Foreign Affairs’in son sayısı da bağlantısızlara, “çitte oturanlara”, bazılarının her nedense hala üçüncü demeye devam ettiği dünyaya ayrılmış. Sorunsal tabii ki aynı: neden her dediğimizi yapmıyorlar da kendi başlarına ve çıkarlarına göre hareket ediyorlar. Bazıları suçu kendilerinde arasa da yazarlar daha ziyade teker teker ülkeler ve ülke grupları üstünden karşı karşıya kaldıkları büyük sorunu anlamlandırmaya çalışmış.

Her iki dergide de yaramaz devlet örneği çok. Doğal olarak Türkiye de sık anılanlar arasında. Tek başına hareket etmesi, Ukrayna’ya askeri destek vermesine rağmen Rusya ile bağlarını kesmemesi belli ki yazarların ve editörlerin hoşuna pek gitmemiş. Katar, Suudi Arabistan da kulağı çınlatılanlardan. Onlardan da kendi çıkarlarını değil Amerika önderliğinin çıkarlarını korumaları bekleniyor.

Bu durumun değişmesi için de herkesin kendine göre bir telkini var. Economist editörlerinin önerisi liberal dünyanın değerlerinin sözde bağlantısızlara yetmeyeceği, dolayısıyla da havuç ve sopa politikasının benimsenmesi, üçüncü dünyacılara -açıkça söylemeseler de- gerektiğinde hadlerinin bildirilmesi.

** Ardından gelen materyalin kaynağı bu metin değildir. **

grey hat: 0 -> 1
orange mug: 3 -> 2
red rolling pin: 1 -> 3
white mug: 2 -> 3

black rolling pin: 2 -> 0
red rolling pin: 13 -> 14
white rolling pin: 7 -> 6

Ama tabii ki öncelik onların mükafatlarla tatmin edilmeleri yönünde.

Görünen o ki içselleştirilmiş emperyalizm aynı anda hem Rusya, hem Çin hem de Batı, yani aslında Amerika ile işbirliğini kabullenemiyor. Biz ne kadarına müsaade edersek o kadarı yapılmalı ısrarı dünyanın değiştiğini, ne Soğuk Savaş’ın ne de 1990’ların tek kutupluluğunun olmadığını bildiklerini söylemelerine rağmen sürüyor.

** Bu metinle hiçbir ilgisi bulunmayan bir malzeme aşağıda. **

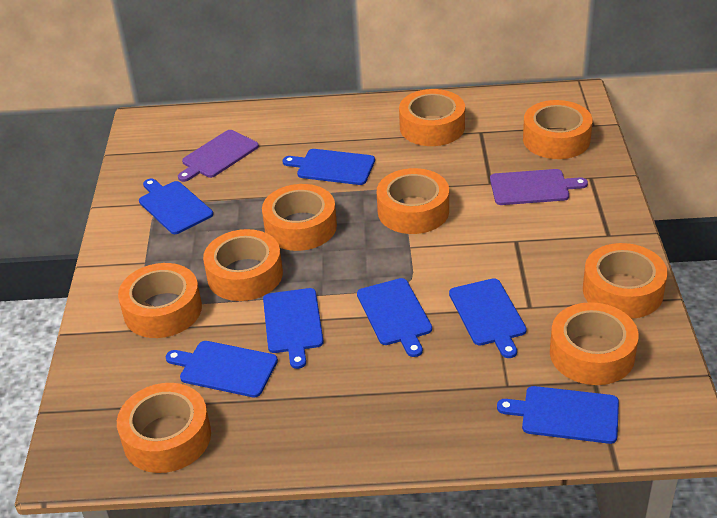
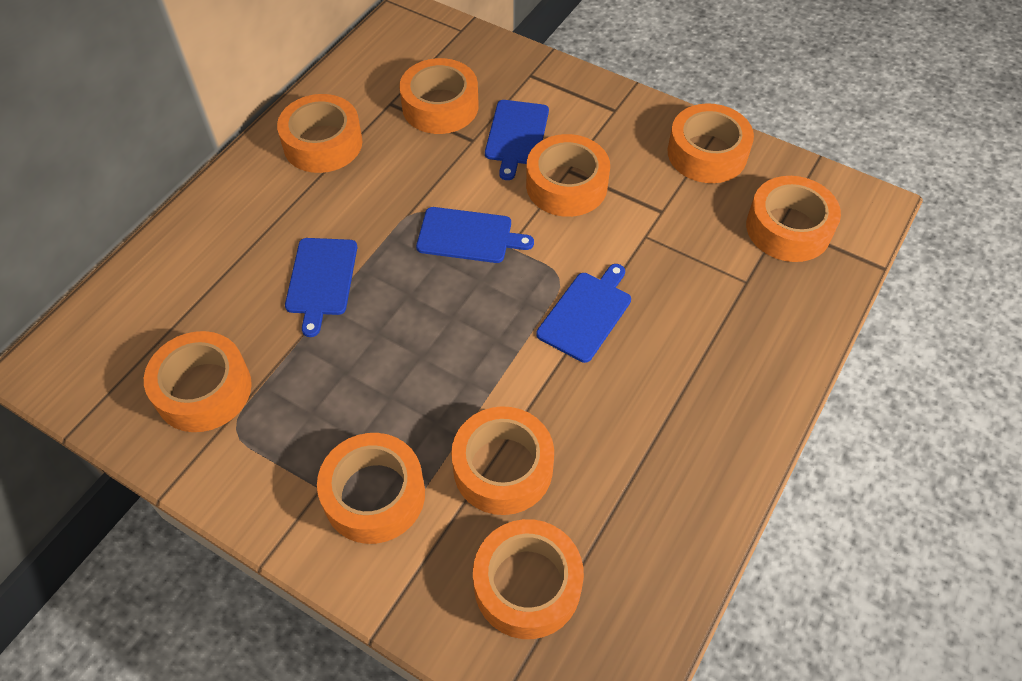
blue cutting board: 7 -> 4
purple cutting board: 2 -> 0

Ancak gidişat hiç de onların arzuladıkları yönde değil. Dünya gerçekten de değişiyor. Her şeyden önce çok kutupluluğa doğru evriliyor. Rusya anlamsız savaşını bitirebilse, Çin’in, Türkiye’nin ya da Brezilya’nın uzattığı barış dalına tutunabilse çok daha hızlı değişecek, Avrupa zaman içinde Amerika’dan daha otonom hale gelecek.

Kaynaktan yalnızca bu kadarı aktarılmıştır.